But the girls liked it enormously. It was a novelty for them, and we saw right there that it was a case of organize the female vote or have things hopelessly muddled up before the end of the year. In the interests of harmony things had to be done in a businesslike manner. Certain candidates had to be put through and certain factions had to be gently but firmly stepped on. Harmony, you know, Miss Allstairs, is a most important thing in politics. Without harmony you can't do a thing. Harmony in politics consists of giving the insurgents not what they ask for, but something that you don't want. I was a grand little harmonizer in my day too. I ran the oratorical league the year before it went broke and then traded the presidency to the Chi Yi-Delta Whoop crowd for the editorship of the Student Weekly. That's harmony. They were happy and so was I. When I saw how hard they had to hustle to pay the association debts the next fall I was so happy I could hardly stand it.

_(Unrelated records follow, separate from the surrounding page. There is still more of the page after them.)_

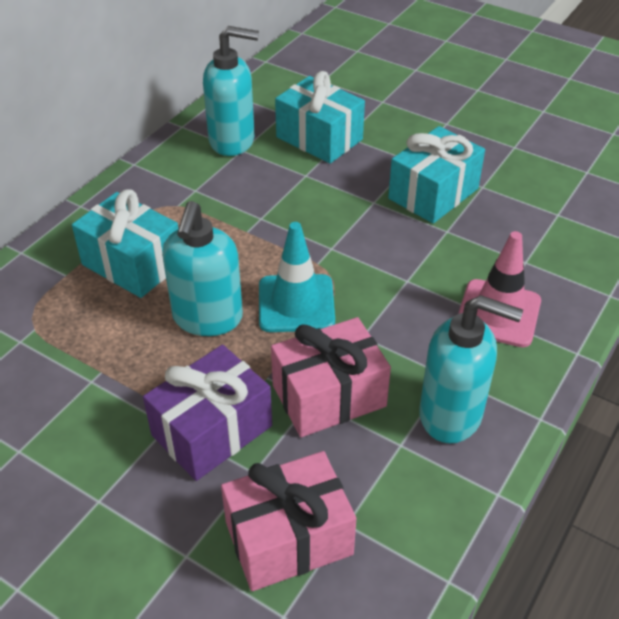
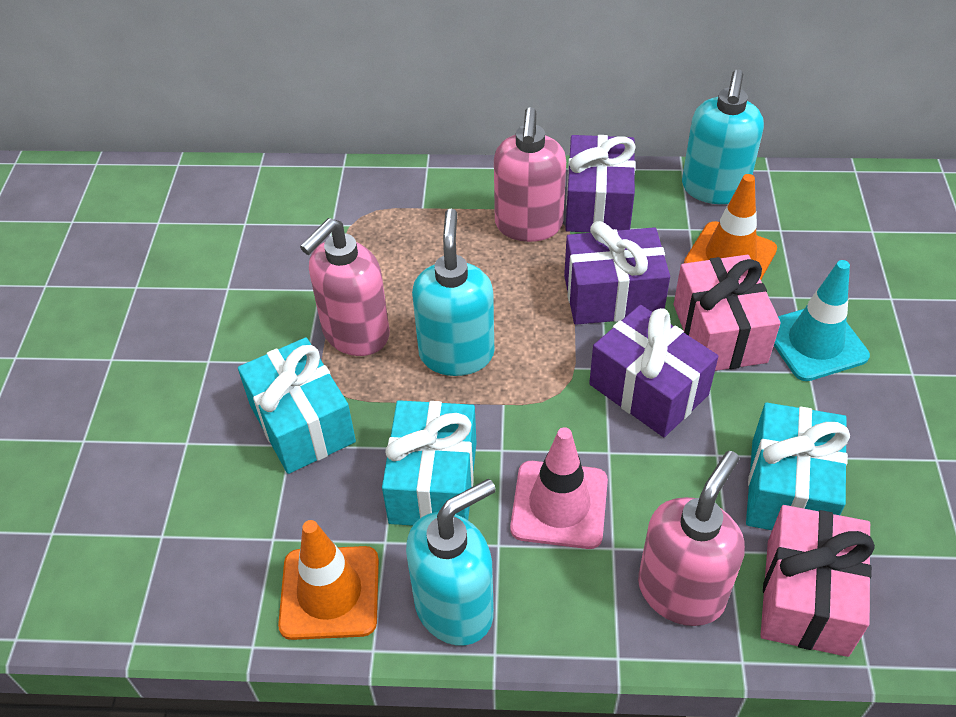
orange traffic cone: 0 -> 2
pink soap dispenser: 0 -> 3
purple gift: 1 -> 3

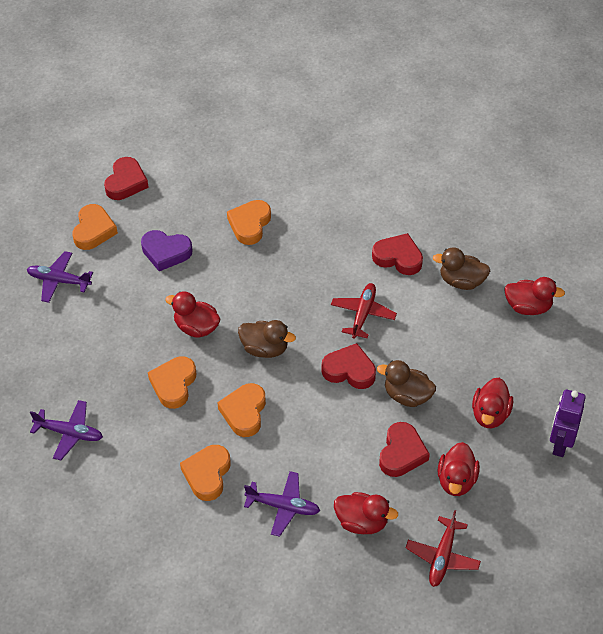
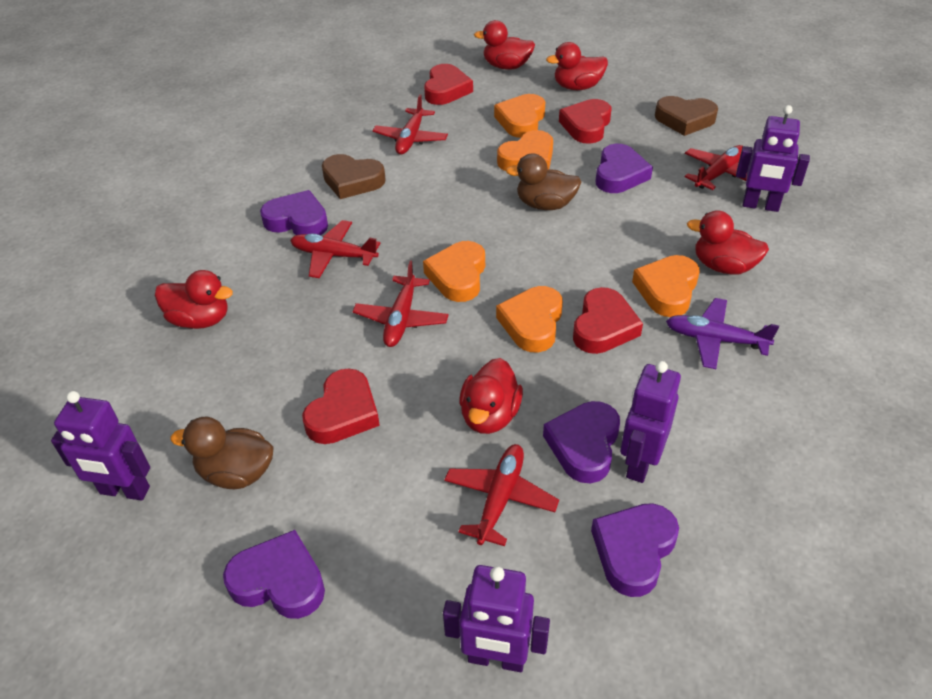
brown duck: 3 -> 2
brown heart: 0 -> 2
purple heart: 1 -> 5
purple plane: 3 -> 1
purple robot: 1 -> 4
red plane: 2 -> 5

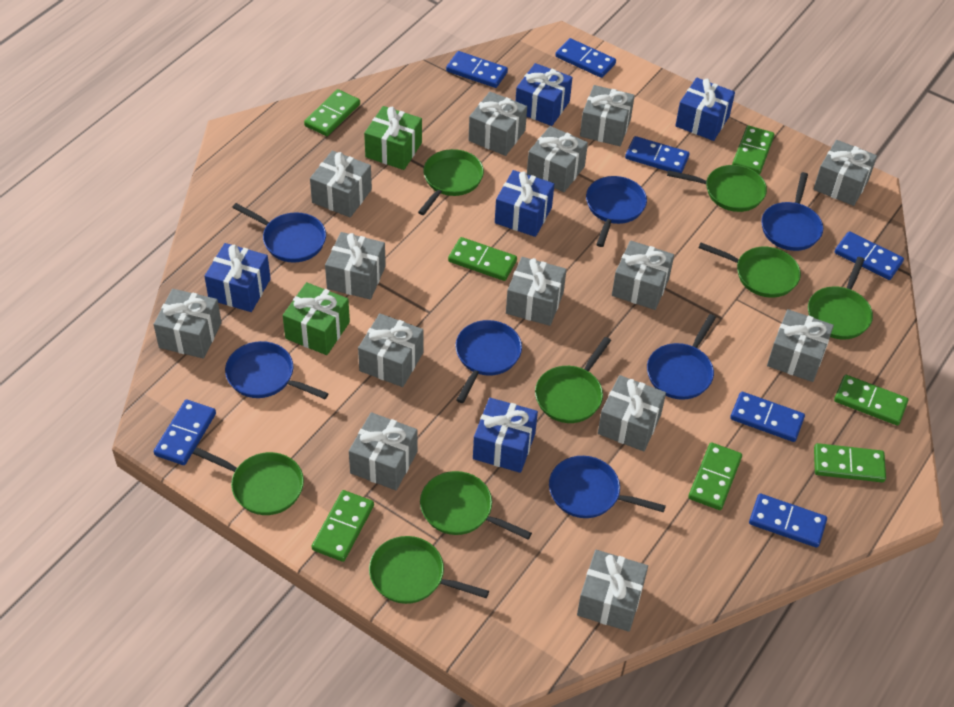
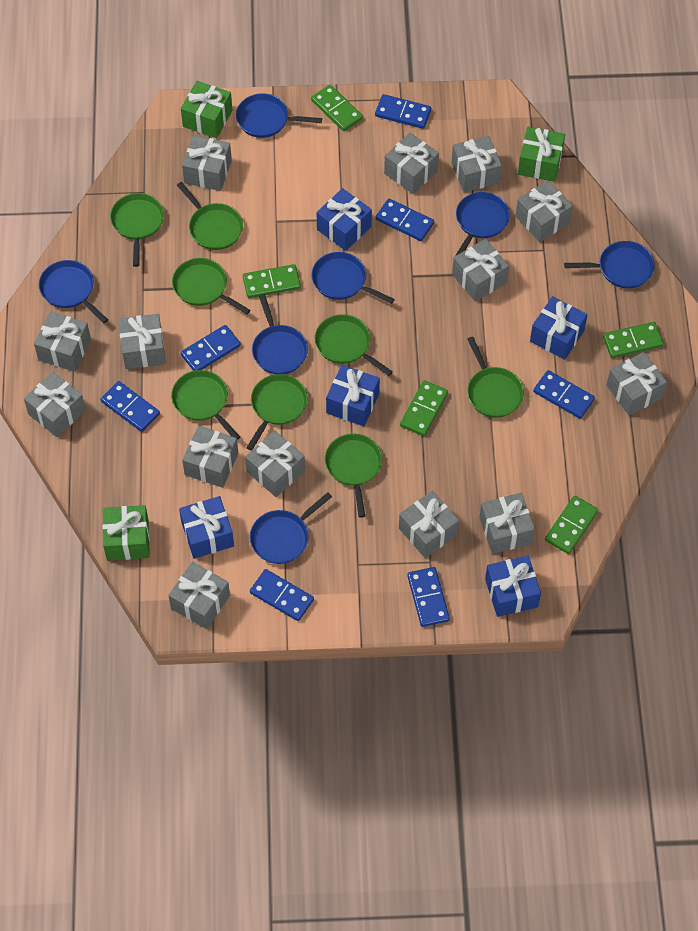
green domino: 7 -> 5
green gift: 2 -> 3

No, Miss Allstairs, that was not meanness on my part. It was politics. There is a great deal of difference between meanness and politics. One is lowdown and contemptible and nasty, and the other is expedient. See? Why, some of the most generous men in the world are politicians. Time and again I've seen Andy Hoople, the big politician of our town, pay a man's fare to Chicago so that he could go up there and rest during the last week of a political campaign and not bother himself and get all worried over the way things were going—and the man would be on the other side too.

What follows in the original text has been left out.